What people don’t understand about stage 4 breast cancer

Well, when I had hair and I didn’t look sick, or even now when I put a wig on and I go out, I think people fail to realize that I’m still in treatment, that I still struggle. 

I was always go, go, go. I was the mom who was doing everything, who was involved in everything. Now, especially because I’m still not walking, I depend on people for everything in my day. And that’s very difficult. But stage 4, in general, when people see you, you get asked all the time, “Oh, when are you done with treatment?” People do not understand that you’re never going to be done. 

They also don’t understand that you’re not going to die from stage 2 breast cancer. You are more likely to die from stage 4. And any research that we can do for stage 4 is going to benefit those early stages. But the statistics of living with stage 4 metastatic disease are daunting, honestly. I just passed my five-year mark from my official diagnosis, although obviously I was dealing with it longer than that, and I’ve lost so many people I’ve come to know in the metastatic community, and I just don’t think people realize that. 

Somebody said, “What do you mean? You have breast cancer in your bones?” There’s just a lack of awareness, I think.

It’s hard not to think that certain moments and events could be my last

I tell people now, when I meet them after they’re first diagnosed, that they just have to grant themselves grace. 

When I was initially diagnosed, I kept thinking, especially in that first year, “This is the last time I’m going to have a vacation with my family,” or, “This is the last time we’re going to celebrate a holiday or a birthday.” That was really, really hard for me, because every event seemed like it was my last one. 

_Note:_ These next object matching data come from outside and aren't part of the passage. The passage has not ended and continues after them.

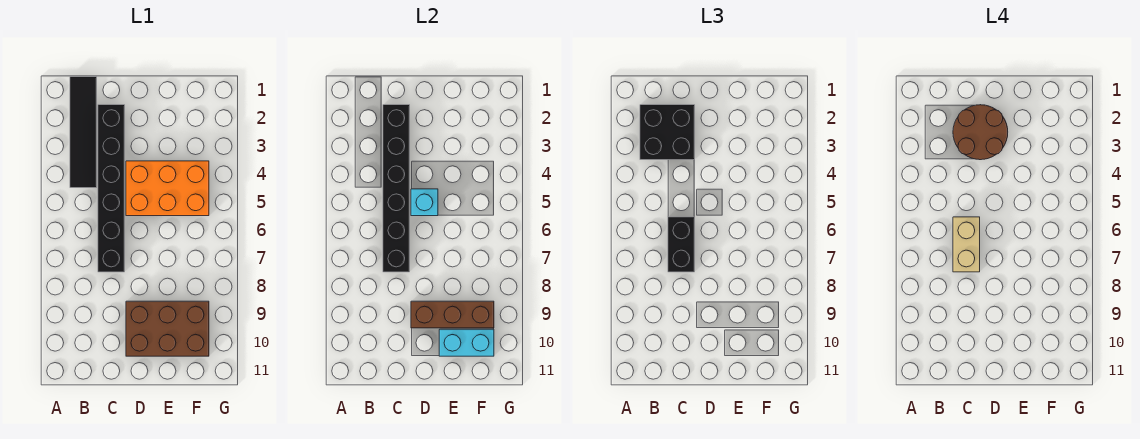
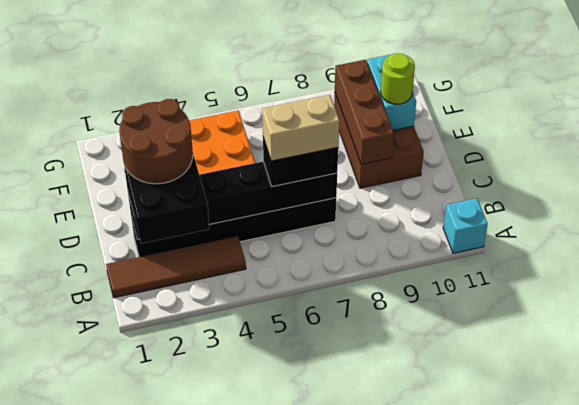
black tile B1:B4 level 1 -> brown tile B1:B4 level 1
cyan brick D5 level 2 -> cyan brick A11 level 1
none -> lime round brick E10 level 3

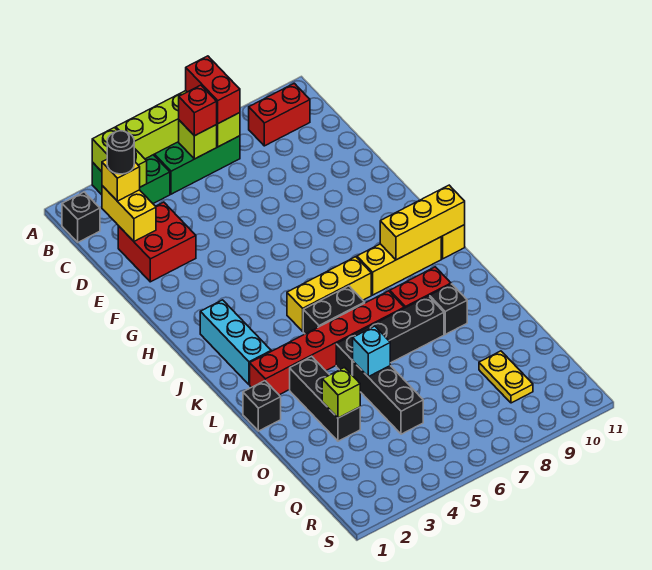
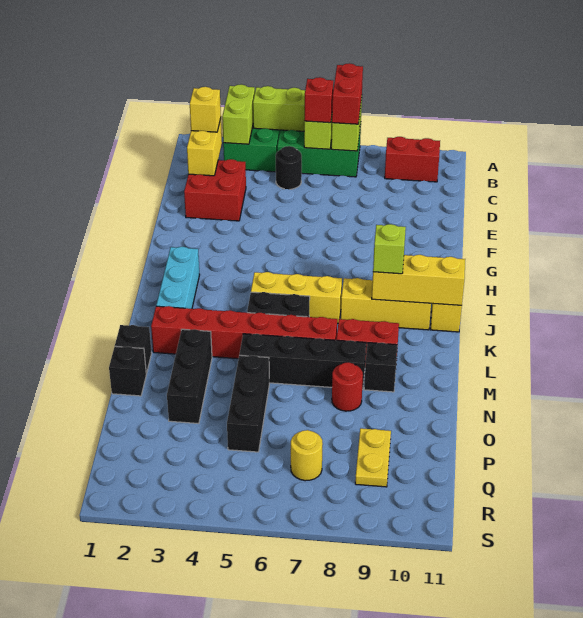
black brick B1 level 1 -> black brick N1 level 1
black round brick C2 level 4 -> black round brick C5 level 1
cyan brick N5 level 2 -> none
none -> red round brick N8 level 1
lime brick O3 level 2 -> lime brick J9 level 3
none -> yellow round brick Q7 level 1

I specifically remember one time that my daughters were home and I had baked a cake. I had gone upstairs to my room to change. I came down, and they had frosted the cake for me, and it was the worst job of frosting a cake I had ever seen. I burst into tears and said, “I haven’t even taught you how to frost a cake. What else haven’t I taught you that I’m not going to be here to teach you in the future?”

So that mindset was probably the hardest part. You just have to learn to accept the moment that you’re in. Try to remain as positive as you can. I have a very strong faith that guides me in everything I do. 

For me, the physical limitations are probably the greatest challenge. Because your quality of life always has to come first, and being pushed around in a wheelchair by your son or whoever is just difficult. 

I can’t do things myself that I would want to do. I still hold out hope that someday, I will again. 

My hope for the future is that manageable treatments improve the quality of life for stage 4 patients

Hope is my favorite word. 

You just can’t give up hoping. I had listened to that doctor I saw early on, if I had believed him when he said, “I’m sorry, you’ve got 18 months to live,” I wouldn’t still be here. I don’t let people take away my hope. 

I understand that hope looks different for everybody. One of my daughters just got engaged. She’ll be getting married next year. I never thought that I’d be here to see that day. Now I hope I’m here to see the next one get married, which will be the year after that.

So, you know, it’s just holding out hope for whatever that looks like for you in that moment. And just not letting go of that.